Offload work that the client does not need to wait for:

from fastapi import BackgroundTasks

@app.post("/orders")
async def create_order(
    order: OrderCreate,
    background_tasks: BackgroundTasks,
):
    saved = await save_order(order)
    background_tasks.add_task(send_confirmation_email, saved.id)
    background_tasks.add_task(update_inventory, saved.items)
    return saved

For heavier jobs, use a task queue like Celery or ARQ instead of FastAPI's built-in background tasks.

Profiling

Find bottlenecks with structured logging:

import time
import structlog

logger = structlog.get_logger()

@app.middleware("http")
async def profile_requests(request: Request, call_next):
    start = time.perf_counter()
    response = await call_next(request)
    elapsed = time.perf_counter() - start

    if elapsed > 1.0:
        logger.warning(
            "slow_request",
            path=request.url.path,
            method=request.method,
            duration_s=round(elapsed, 3),
        )

    return response

Log slow requests separately. When you see a pattern, profile the specific endpoint with cProfile or py-spy.

Deployment Configuration

# gunicorn.conf.py
workers = 4
worker_class = "uvicorn.workers.UvicornWorker"
bind = "0.0.0.0:8000"
keepalive = 5
graceful_timeout = 30
timeout = 60

Use workers = (2 * CPU_CORES) + 1 as a starting point. Monitor memory per worker — async workers handle more concurrency but can accumulate memory over time.

Common Mistakes

Mistake 1: Using async def with synchronous database drivers. This blocks the event loop and kills throughput. Either use async drivers or use def endpoints.

Mistake 2: No connection pooling. Creating a new database connection per request adds 5-20ms of latency. Always pool.

Mistake 3: Caching without invalidation. Stale data causes bugs that are hard to reproduce. Set explicit TTLs and invalidate on writes.
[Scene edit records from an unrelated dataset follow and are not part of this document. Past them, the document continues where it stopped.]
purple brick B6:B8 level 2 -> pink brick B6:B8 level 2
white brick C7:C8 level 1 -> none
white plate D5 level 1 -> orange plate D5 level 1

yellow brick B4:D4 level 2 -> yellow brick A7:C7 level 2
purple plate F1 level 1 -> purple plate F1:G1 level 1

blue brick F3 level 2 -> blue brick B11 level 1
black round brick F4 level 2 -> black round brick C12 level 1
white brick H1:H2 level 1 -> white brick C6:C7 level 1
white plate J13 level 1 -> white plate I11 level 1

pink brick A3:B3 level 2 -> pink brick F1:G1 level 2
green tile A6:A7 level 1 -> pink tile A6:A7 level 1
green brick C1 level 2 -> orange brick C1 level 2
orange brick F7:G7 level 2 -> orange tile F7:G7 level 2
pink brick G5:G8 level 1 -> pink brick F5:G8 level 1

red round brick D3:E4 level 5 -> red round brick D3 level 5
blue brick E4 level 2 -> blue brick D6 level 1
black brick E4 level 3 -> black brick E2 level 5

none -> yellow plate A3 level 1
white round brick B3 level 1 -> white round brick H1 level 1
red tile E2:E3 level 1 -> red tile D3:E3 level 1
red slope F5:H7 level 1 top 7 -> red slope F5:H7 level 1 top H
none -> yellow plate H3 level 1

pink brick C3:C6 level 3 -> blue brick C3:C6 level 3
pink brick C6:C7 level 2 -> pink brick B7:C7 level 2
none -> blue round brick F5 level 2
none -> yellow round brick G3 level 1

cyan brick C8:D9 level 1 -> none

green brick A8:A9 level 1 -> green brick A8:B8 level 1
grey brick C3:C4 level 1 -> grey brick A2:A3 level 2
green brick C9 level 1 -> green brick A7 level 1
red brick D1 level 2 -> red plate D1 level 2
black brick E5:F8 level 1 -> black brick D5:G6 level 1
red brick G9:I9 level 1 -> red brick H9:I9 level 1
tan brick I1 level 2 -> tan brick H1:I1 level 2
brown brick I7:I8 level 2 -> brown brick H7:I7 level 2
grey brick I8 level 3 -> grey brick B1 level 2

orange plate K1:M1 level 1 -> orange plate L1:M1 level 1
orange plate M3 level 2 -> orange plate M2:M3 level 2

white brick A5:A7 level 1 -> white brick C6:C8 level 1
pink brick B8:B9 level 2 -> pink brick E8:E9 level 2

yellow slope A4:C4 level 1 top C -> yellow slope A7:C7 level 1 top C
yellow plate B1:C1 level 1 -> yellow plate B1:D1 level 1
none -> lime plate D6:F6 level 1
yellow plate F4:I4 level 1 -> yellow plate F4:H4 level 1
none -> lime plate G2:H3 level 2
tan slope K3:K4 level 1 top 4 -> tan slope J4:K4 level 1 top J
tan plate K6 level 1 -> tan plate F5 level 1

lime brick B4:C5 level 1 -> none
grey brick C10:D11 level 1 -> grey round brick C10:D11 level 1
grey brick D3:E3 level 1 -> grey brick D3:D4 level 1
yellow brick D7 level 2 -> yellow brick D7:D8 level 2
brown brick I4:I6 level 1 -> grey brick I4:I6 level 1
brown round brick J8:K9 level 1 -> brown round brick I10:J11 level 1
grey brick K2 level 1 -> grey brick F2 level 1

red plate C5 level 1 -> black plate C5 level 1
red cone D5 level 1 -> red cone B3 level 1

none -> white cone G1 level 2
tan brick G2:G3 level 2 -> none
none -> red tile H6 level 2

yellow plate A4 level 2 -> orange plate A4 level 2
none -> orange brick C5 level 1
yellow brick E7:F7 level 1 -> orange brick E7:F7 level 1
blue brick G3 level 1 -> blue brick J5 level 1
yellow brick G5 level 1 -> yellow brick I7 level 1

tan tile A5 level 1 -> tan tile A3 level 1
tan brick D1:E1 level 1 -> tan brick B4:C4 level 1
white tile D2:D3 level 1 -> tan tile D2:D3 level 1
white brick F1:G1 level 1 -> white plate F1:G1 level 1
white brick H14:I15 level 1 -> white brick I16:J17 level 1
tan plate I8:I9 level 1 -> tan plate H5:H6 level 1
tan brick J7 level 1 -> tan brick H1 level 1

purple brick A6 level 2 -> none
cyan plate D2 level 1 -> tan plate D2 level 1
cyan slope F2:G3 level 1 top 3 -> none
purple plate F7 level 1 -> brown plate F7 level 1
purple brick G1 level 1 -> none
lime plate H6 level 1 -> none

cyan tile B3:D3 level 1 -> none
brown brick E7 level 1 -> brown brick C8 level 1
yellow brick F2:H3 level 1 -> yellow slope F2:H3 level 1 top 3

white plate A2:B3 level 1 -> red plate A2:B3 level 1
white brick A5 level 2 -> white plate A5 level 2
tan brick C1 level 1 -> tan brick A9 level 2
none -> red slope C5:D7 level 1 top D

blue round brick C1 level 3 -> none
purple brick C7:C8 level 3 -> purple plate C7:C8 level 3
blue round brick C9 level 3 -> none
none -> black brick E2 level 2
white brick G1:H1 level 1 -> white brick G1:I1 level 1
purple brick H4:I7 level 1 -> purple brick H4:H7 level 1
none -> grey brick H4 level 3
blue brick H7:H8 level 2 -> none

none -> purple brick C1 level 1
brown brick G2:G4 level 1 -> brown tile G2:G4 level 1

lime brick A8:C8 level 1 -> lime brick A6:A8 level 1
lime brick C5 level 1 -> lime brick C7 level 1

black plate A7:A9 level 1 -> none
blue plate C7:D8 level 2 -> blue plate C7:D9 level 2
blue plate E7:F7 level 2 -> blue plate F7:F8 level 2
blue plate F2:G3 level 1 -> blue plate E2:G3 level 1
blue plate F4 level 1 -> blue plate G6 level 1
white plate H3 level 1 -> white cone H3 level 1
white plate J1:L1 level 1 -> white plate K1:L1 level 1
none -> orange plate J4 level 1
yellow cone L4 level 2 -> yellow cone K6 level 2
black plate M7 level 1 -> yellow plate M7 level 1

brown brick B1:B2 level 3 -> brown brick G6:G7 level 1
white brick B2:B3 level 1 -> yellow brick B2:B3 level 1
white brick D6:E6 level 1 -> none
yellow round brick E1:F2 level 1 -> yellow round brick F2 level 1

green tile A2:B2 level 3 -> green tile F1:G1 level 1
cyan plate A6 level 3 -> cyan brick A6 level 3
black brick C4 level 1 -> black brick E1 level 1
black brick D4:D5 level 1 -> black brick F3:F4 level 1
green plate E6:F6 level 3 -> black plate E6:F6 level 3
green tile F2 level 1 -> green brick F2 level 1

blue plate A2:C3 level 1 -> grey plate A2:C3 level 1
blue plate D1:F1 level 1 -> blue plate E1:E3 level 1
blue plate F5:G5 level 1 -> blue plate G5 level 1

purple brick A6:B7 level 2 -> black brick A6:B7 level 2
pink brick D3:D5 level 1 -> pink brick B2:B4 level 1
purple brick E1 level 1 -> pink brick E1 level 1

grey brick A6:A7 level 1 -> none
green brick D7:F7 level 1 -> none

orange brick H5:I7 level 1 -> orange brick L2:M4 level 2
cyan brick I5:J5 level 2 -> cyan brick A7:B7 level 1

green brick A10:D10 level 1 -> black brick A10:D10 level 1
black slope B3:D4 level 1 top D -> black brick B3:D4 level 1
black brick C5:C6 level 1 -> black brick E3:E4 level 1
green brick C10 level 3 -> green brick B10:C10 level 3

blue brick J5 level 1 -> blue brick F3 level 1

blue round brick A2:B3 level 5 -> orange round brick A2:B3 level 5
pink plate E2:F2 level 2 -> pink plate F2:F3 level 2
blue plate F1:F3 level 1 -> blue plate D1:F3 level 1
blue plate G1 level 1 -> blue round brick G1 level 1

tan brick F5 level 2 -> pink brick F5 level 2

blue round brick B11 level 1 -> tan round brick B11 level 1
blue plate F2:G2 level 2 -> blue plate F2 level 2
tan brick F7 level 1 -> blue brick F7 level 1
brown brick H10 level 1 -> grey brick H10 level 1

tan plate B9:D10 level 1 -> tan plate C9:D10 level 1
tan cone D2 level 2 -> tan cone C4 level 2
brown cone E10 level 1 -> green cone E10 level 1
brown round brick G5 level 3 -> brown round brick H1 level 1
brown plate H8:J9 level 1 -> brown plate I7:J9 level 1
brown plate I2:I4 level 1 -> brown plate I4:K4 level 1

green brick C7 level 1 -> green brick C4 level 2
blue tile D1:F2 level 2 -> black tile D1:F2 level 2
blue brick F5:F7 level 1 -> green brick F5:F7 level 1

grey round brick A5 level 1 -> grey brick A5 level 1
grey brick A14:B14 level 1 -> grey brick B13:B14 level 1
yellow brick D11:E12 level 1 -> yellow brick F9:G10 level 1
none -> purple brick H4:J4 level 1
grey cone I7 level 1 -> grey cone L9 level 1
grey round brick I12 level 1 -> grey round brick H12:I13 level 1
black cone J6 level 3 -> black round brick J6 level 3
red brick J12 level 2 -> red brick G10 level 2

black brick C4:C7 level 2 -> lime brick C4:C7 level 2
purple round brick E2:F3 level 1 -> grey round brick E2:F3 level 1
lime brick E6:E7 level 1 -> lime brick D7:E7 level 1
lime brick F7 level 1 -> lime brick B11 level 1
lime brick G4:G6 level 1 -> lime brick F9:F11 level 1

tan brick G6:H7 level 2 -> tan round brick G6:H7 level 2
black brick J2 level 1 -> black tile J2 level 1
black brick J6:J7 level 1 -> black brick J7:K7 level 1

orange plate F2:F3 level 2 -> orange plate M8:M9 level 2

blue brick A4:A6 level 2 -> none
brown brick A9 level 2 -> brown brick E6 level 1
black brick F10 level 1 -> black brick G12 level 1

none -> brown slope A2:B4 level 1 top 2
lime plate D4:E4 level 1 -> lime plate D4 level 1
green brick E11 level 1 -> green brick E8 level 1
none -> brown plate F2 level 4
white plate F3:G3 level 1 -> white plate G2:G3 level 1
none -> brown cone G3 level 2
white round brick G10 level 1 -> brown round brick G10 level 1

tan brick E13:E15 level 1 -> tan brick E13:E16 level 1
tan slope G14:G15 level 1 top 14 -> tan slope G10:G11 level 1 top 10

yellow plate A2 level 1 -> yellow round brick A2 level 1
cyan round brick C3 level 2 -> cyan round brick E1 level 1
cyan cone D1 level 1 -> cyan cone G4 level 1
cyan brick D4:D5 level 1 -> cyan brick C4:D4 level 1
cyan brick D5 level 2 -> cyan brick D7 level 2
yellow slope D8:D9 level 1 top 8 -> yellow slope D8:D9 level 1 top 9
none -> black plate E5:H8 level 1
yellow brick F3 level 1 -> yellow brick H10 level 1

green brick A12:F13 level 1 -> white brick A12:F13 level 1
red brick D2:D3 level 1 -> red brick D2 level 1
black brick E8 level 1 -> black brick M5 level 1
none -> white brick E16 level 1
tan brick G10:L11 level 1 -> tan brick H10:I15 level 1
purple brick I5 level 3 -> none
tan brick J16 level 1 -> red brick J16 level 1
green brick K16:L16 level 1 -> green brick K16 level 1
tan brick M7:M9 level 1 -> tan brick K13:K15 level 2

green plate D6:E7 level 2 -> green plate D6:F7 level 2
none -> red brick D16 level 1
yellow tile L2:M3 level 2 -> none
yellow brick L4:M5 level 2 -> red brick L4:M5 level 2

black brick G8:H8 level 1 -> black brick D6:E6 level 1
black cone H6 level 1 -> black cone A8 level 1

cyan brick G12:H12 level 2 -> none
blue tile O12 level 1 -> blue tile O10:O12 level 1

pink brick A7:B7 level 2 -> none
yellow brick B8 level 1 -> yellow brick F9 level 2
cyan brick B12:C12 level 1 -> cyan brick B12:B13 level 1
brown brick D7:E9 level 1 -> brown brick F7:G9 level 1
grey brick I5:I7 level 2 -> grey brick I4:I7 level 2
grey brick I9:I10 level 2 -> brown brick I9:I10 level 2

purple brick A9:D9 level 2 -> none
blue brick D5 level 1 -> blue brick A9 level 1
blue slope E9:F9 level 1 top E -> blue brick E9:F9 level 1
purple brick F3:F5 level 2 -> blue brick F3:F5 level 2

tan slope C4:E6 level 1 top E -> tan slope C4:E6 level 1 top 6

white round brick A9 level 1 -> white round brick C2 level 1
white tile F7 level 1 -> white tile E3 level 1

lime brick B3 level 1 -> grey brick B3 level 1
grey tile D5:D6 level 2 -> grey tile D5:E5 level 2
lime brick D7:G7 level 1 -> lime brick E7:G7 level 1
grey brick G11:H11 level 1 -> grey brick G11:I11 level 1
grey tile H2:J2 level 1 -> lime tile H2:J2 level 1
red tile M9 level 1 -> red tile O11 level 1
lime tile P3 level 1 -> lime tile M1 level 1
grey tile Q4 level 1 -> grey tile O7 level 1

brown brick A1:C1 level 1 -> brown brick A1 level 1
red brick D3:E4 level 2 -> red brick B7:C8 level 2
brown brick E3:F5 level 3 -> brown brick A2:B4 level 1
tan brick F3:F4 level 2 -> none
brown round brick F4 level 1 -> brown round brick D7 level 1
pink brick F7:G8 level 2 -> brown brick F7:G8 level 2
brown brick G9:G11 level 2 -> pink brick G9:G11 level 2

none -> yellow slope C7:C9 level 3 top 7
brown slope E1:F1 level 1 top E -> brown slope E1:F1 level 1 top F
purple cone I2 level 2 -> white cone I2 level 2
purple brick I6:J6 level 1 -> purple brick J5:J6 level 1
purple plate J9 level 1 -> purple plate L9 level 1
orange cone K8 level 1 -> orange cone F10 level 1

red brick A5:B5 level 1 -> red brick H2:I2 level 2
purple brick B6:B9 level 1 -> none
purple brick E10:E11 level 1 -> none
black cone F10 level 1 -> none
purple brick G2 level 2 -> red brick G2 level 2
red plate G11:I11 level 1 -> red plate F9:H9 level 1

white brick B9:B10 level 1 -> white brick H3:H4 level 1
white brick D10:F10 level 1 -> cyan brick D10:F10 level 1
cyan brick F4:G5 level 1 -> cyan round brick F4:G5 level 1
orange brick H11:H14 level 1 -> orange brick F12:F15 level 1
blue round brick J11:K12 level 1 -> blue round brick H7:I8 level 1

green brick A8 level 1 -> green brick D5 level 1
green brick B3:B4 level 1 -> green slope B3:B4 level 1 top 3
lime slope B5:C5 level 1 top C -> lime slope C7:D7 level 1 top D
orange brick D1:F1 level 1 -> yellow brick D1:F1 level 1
Mistake 4: Not setting request timeouts. A single slow downstream call can exhaust your worker pool. Set httpx timeouts on all external calls.

Takeaways

FastAPI performance optimization is mostly about avoiding blocking the event loop, managing database connections, and caching intelligently. The framework itself is rarely the bottleneck. Profile first, optimize the measured bottlenecks, and monitor after deployment.